Cost of Cyber Crime Set to Top $5-Trillion by 2024
Tech researchers have released a new report projecting the cost of cyber breaches to organisations hit will be more than $5 trillion by 2024 in the wake of “regulatory fines tak[ing] hold and firms becoming more dependent on digital systems,” according to Juniper Research.
The statistics come as part of Juniper’s latest report: The Future of Cybercrime & Security: Threat Analysis, Impact Assessment and Mitigation Strategies 2019-2024 which can be accessed here.
As it stands, in 2019, the costs of data breaches to organisations stands at around $3-trillion globally. However, according to Juniper’s projections, this is set to rise by as much as 11% annually.
“All businesses need to be aware of the holistic nature of cybercrime and, in turn, act holistically in their mitigation attempts,” said Susan Morrow, author of the Juniper report. “As social engineering continues unabated, the use of human-centric security tactics needs to take hold in enterprise security,” she said.
“However,” as Phil Muncaster explains, “it argued that although mega-breaches of large volumes of data may make headlines they won’t necessarily impact costs directly, as fines and lost business aren’t closely linked to the size of a breach.”
Franklyn Jones from Cequence Security told InfoSecurity Magazine that there might also be secondary costs to organisations impacted by a breach on top of that $5 trillion figure already mentioned.
“I’m referring to the growing number of malicious, automated bot attacks that are fuelled by the billions of credentials stolen from these initial breaches,” he said.
“Those secondary attacks, which are even harder to detect than the initial data breaches, tend to focus on business logic abuse, stolen IP and financial fraud.
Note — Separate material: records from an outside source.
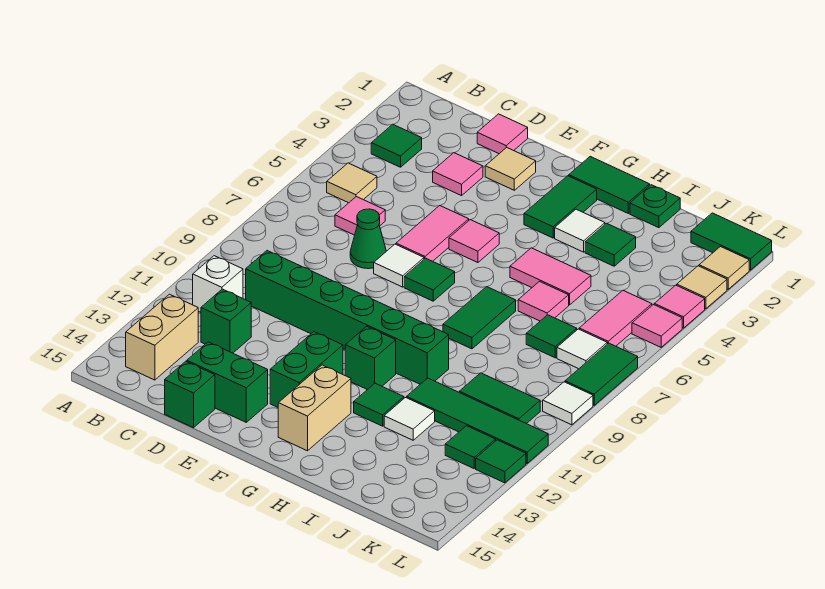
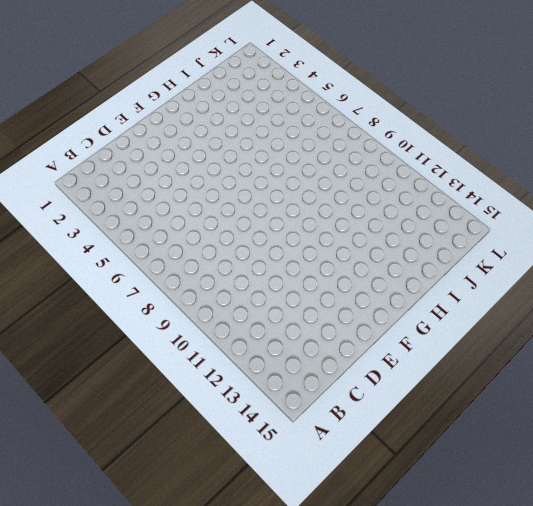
none -> green tile B3 level 1
none -> tan tile B5 level 1
none -> white brick B11 level 1
none -> tan brick B13:B14 level 1

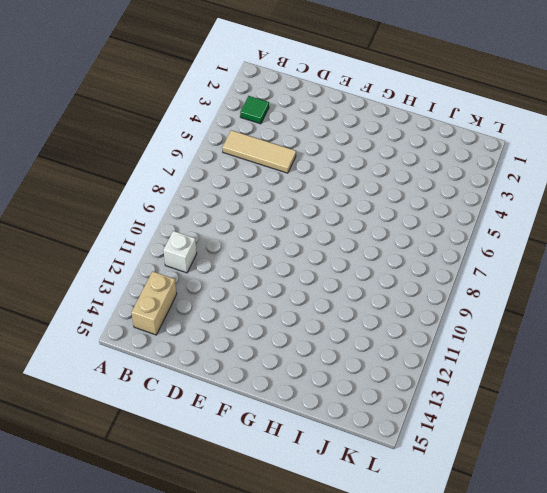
tan tile B5:D5 level 1 -> tan tile B5 level 1
none -> pink tile C6 level 1
none -> green brick C10:H10 level 1
none -> green brick C12 level 1
none -> pink tile D1 level 1

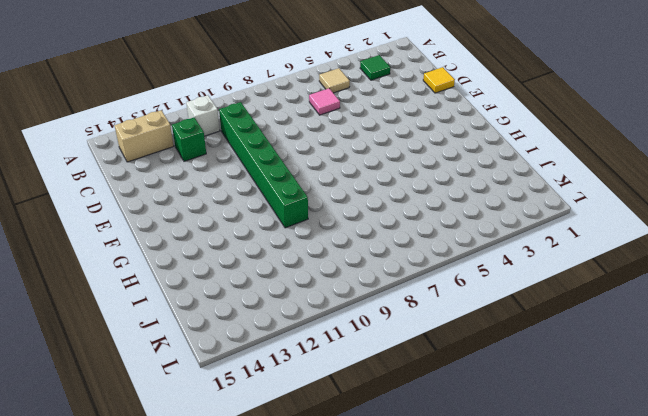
yellow tile D1 level 1 -> pink tile D1 level 1
none -> pink tile D3 level 1
none -> green cone D7 level 1
none -> green brick D14:E14 level 1
none -> green brick D15 level 1

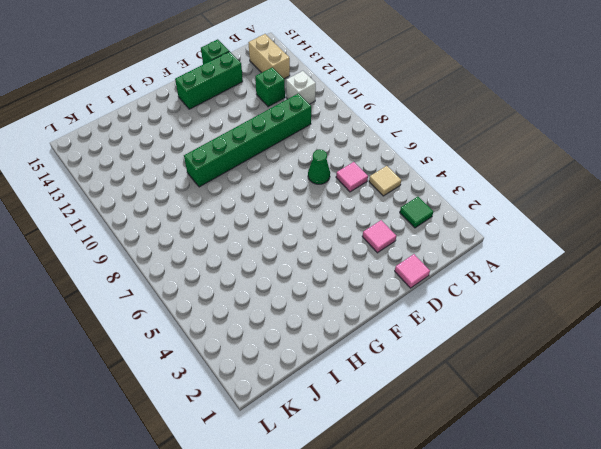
green brick D14:F14 level 1 -> green brick D14:E14 level 1
none -> tan tile E2 level 1
none -> pink tile E5:E6 level 1
none -> white tile E7 level 1
none -> pink tile F5 level 1

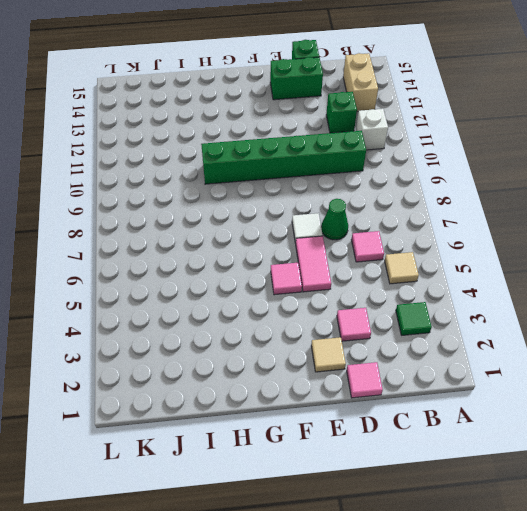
none -> green tile F7 level 1
none -> green brick F12:F13 level 1
none -> green tile G1:H1 level 1
none -> green tile G2:G3 level 1

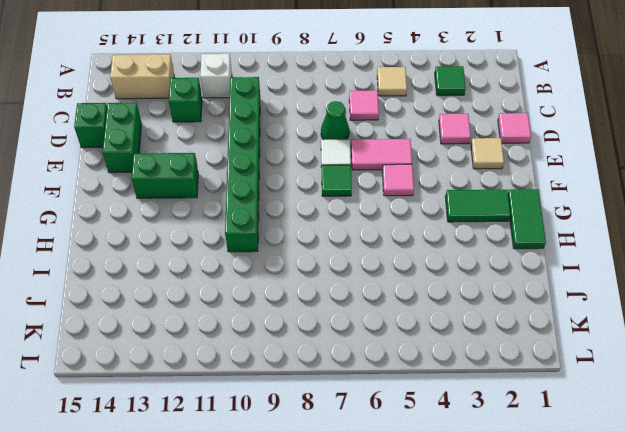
none -> green brick G11 level 1
none -> tan brick G13:G14 level 1
none -> white tile H3 level 1
none -> pink tile H5:I5 level 1

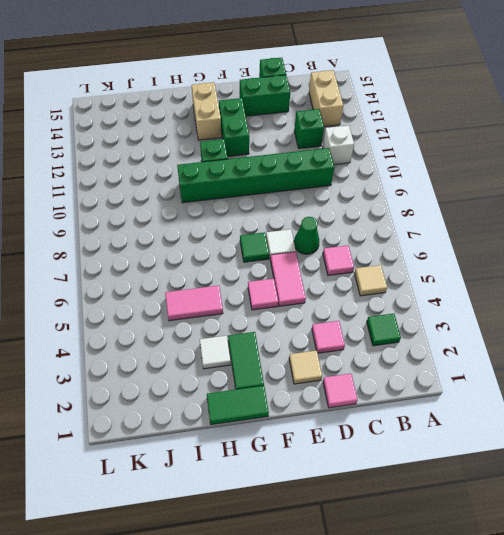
none -> green tile H7:H8 level 1
none -> green tile H12 level 1
none -> green plate I1 level 1
none -> green tile I3 level 1

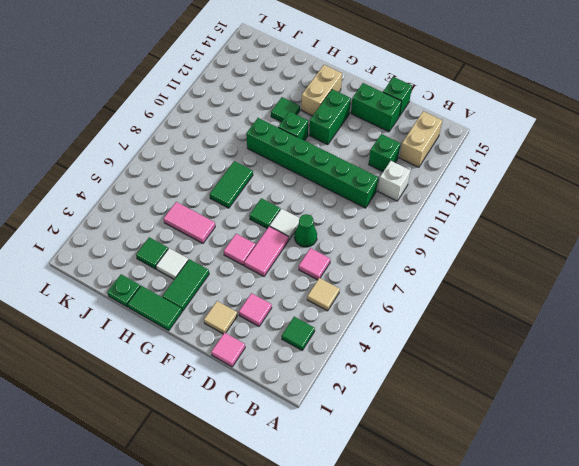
none -> pink tile I6 level 1
none -> green tile I11:L11 level 1
none -> white tile I12 level 1
none -> green tile J7 level 1

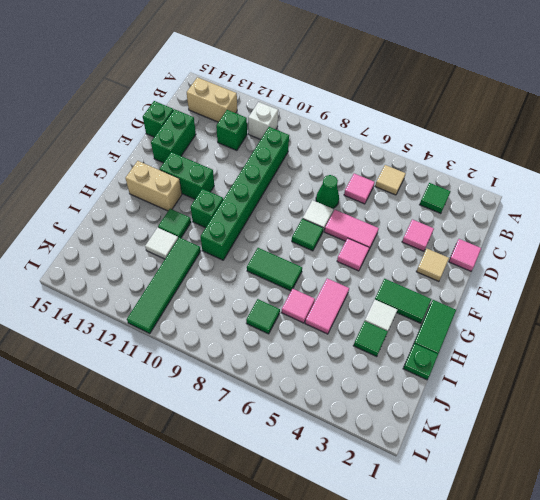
none -> green tile J10:K10 level 1
none -> green tile K1:L1 level 1
none -> pink tile K5:K6 level 1
none -> white tile K7 level 1

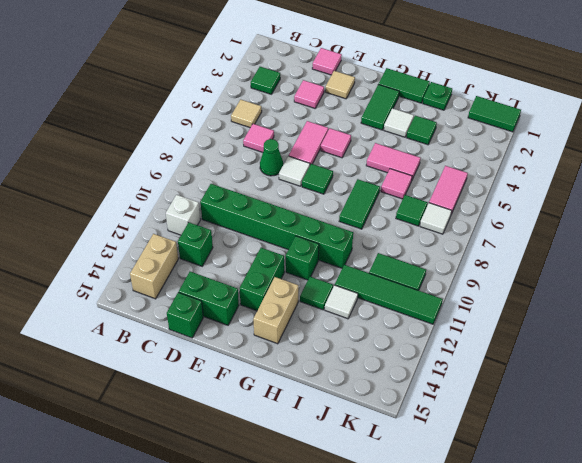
none -> green tile K12 level 1
none -> tan tile L2 level 1
none -> tan tile L3 level 1
none -> pink tile L4 level 1

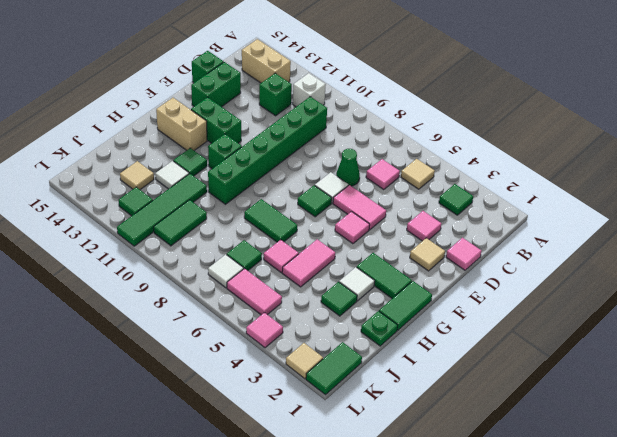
tan tile J13 level 1 -> tan tile L3 level 1
none -> pink tile L5 level 1
none -> green tile L7:L8 level 1
none -> white tile L9 level 1
none -> green tile L12 level 1

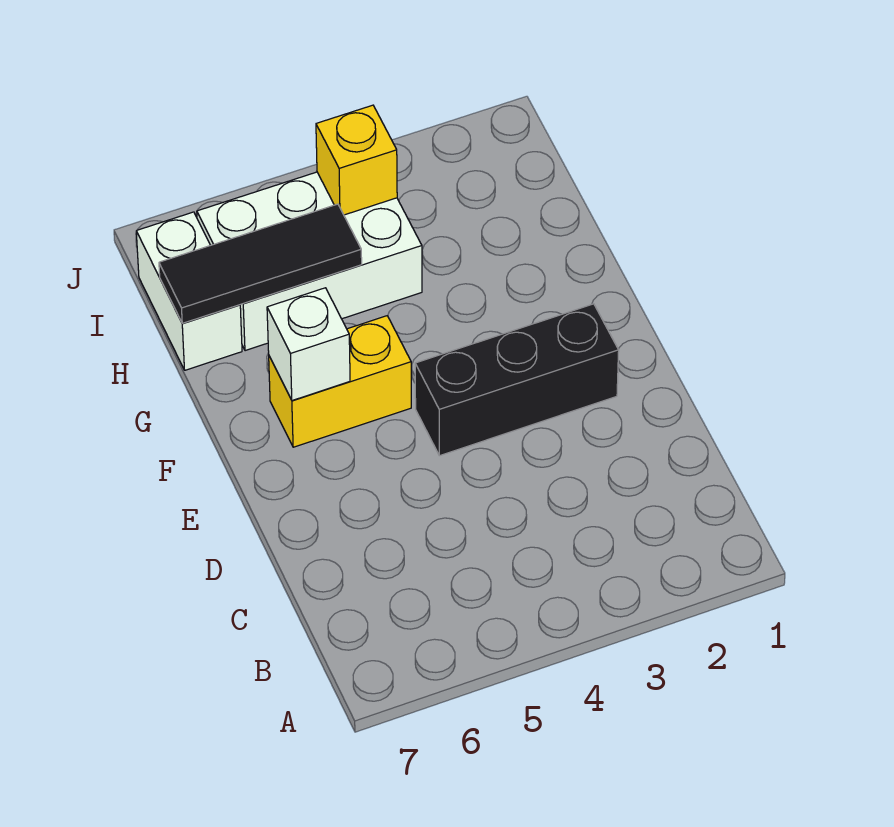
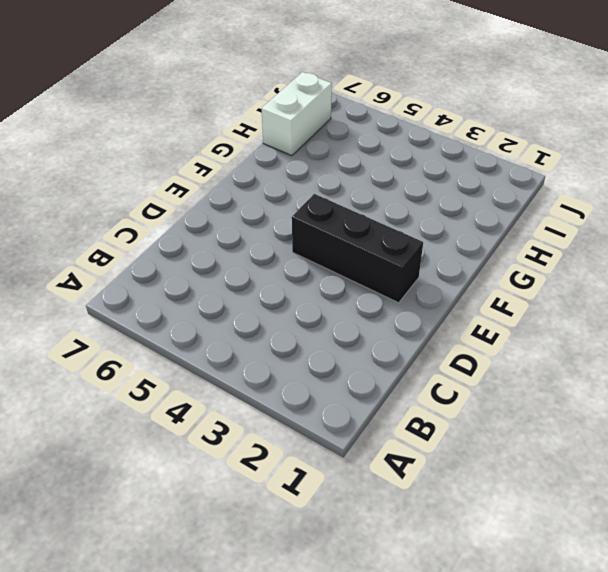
none -> yellow brick F5:F6 level 1
none -> white brick H4:I6 level 1

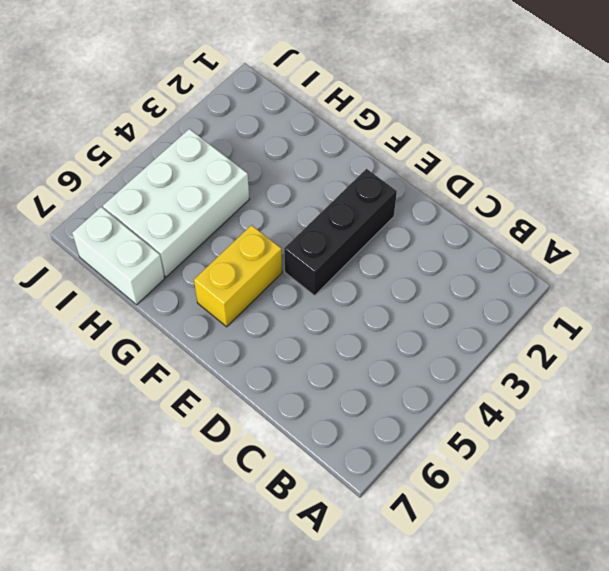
none -> white brick F6 level 2
none -> black tile H5:H7 level 2

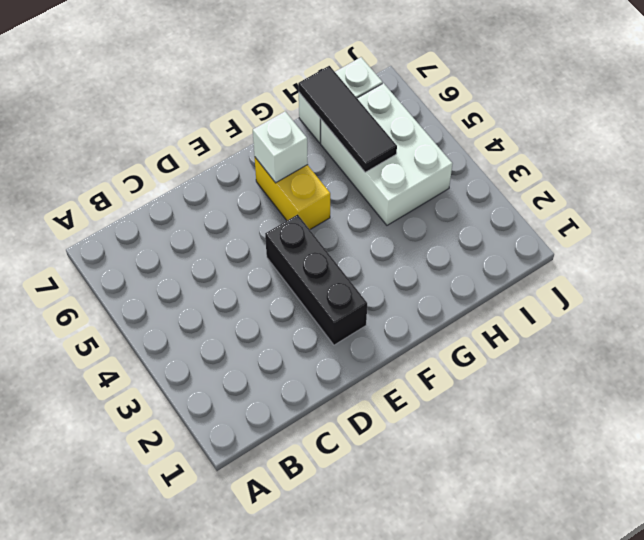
none -> yellow brick I4 level 2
The cost of these types of attacks are often under-reported, but are likely in the billions of dollars,” Jones concluded.
The average cost of a data breach is now set at around $3.9-million, according to statistics from IMB’s Cost of Data Breach reporting.
Those estimates show that if an organisation has over one million records in house, this figure shoots up to $42 million, while organisations hit by a cyber attack hosting more than 50 million records could face up to $388-million in damages following a breach.
While the statistics vary, reports from a variety of outlets confirm that cyber breaches are both more common in 2019 and are only set to increase in terms of the frequency of attacks and the cost in the aftermath.